The Master Builder:

Lego Collides with Animal Man #19

If you haven’t seen The Lego Movie yet, you ought to.

I found that the film lived up to its expectations, which included the usual kiddy fanfare. But what I was unable to anticipate was the level of depth that the film undertook, as well as the unintentional nod to what I consider the most ground breaking issue in comic book history, Animal Man #19. Spoilers will follow.

Lego Movie is foremost, a self-referential property. I’ve been building Legos since I was 5 years old, and I have collected almost 500 sets. (It’s been almost ten years since I’ve built a model, but when my future children are of age—Lord willing—I will resurrect them and build the shit out of some Legos.) I’ve built everything from pirate ships, to castles, to NASA space shuttles, to 6000 plus piece big rigs, to simple Technic race cars, but each model resides in its own universe. The mechanics of how Legos work, however, integrate each world into a larger framework though, sort of like our own world works. Each country has different cultures, different norms. It’s the same with Legos, and Lego Movie.

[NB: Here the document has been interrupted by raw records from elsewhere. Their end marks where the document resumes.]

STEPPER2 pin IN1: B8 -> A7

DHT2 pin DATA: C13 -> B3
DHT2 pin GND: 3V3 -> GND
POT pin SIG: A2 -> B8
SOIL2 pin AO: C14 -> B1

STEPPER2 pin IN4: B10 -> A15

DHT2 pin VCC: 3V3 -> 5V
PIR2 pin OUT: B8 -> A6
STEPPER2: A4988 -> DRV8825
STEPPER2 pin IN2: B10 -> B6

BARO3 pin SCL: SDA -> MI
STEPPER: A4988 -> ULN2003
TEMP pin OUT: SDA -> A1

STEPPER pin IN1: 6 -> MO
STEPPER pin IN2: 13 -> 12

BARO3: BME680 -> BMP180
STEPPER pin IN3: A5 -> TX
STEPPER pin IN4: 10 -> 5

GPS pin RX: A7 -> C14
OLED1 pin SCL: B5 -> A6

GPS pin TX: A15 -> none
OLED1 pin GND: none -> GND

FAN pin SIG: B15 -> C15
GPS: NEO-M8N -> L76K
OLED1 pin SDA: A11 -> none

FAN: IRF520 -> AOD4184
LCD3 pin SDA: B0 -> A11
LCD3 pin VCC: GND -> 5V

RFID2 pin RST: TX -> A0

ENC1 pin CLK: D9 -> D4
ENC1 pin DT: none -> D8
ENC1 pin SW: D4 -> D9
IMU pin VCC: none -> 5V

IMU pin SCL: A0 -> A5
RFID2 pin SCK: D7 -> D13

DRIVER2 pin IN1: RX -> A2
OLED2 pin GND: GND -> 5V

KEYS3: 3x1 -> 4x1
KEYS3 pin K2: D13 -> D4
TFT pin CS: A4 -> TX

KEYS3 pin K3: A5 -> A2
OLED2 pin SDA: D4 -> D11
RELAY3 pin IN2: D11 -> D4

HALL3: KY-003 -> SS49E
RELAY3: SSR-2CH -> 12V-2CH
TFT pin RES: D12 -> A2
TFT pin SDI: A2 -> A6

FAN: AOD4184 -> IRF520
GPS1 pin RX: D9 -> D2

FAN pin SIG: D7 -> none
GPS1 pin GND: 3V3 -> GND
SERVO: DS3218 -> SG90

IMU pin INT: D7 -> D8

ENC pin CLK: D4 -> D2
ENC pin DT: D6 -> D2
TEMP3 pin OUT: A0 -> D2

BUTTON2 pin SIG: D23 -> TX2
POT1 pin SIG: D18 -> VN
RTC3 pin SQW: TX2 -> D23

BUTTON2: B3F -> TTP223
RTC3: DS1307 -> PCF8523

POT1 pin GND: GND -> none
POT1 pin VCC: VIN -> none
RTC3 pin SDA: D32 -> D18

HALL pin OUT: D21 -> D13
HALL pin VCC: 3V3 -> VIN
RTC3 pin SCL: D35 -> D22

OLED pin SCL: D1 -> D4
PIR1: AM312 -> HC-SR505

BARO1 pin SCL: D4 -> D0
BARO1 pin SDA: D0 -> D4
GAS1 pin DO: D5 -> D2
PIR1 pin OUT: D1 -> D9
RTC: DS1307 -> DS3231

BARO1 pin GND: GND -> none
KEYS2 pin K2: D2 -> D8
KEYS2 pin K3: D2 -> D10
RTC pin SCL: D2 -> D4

The story begins simply, like any other. A relic of great evil, the Kragle (i.e. Krazy glue), is uncovered by the aptly named Lord Business (voiced by Will Ferrell), and protected by Vitruvius, a sage-like elder that will mentor Emmet “8 years later.” The story picks up following Emmet’s introduction as a completely generic Lego figure, a construction worker, which finely integrates into the analogy that he is a cog in the perceived mechanical order of his city universe. Everything around him is bland and uninteresting, especially himself. The people he works with and encounters in his daily life are unique characters with particular functions, thereby emphasizing their individuality. So, when Emmet disappears on the job and finds the “Piece of Resistance” (the cap for the Krazy Glue applicator), he awakens to find his life in danger and those that he thought cared about him are in fact completely oblivious to him ever being around them.

The adventure continues through a variety of worlds, when it is discovered that Lord Business, in his pursuit of order and cohesiveness, had long before forcefully sectioned away the worlds that connected to Emmet’s domain. The substitution for the diversity of the Lego world had given way to a bland “cookie-cutter” existence where everything was predicable and completely streamlined, at the behest of a corporate monopolistic tycoon with Illuminati scale horizontal integration of his parent corporation. The plot is woven through these worlds, which showcase the extent of the Lego franchises (DC Universe, Lord of the Rings, Wild West, Pirates, etc), while also disparaging the failed, albeit cheesy undertakings that were commercial failures (Bionicle, Barbie, etc). It is not until the climax of the story that the plot takes an unexpected turn, when a confrontation with Lord Business sends Emmet hurling into the ether, and into the “real world.”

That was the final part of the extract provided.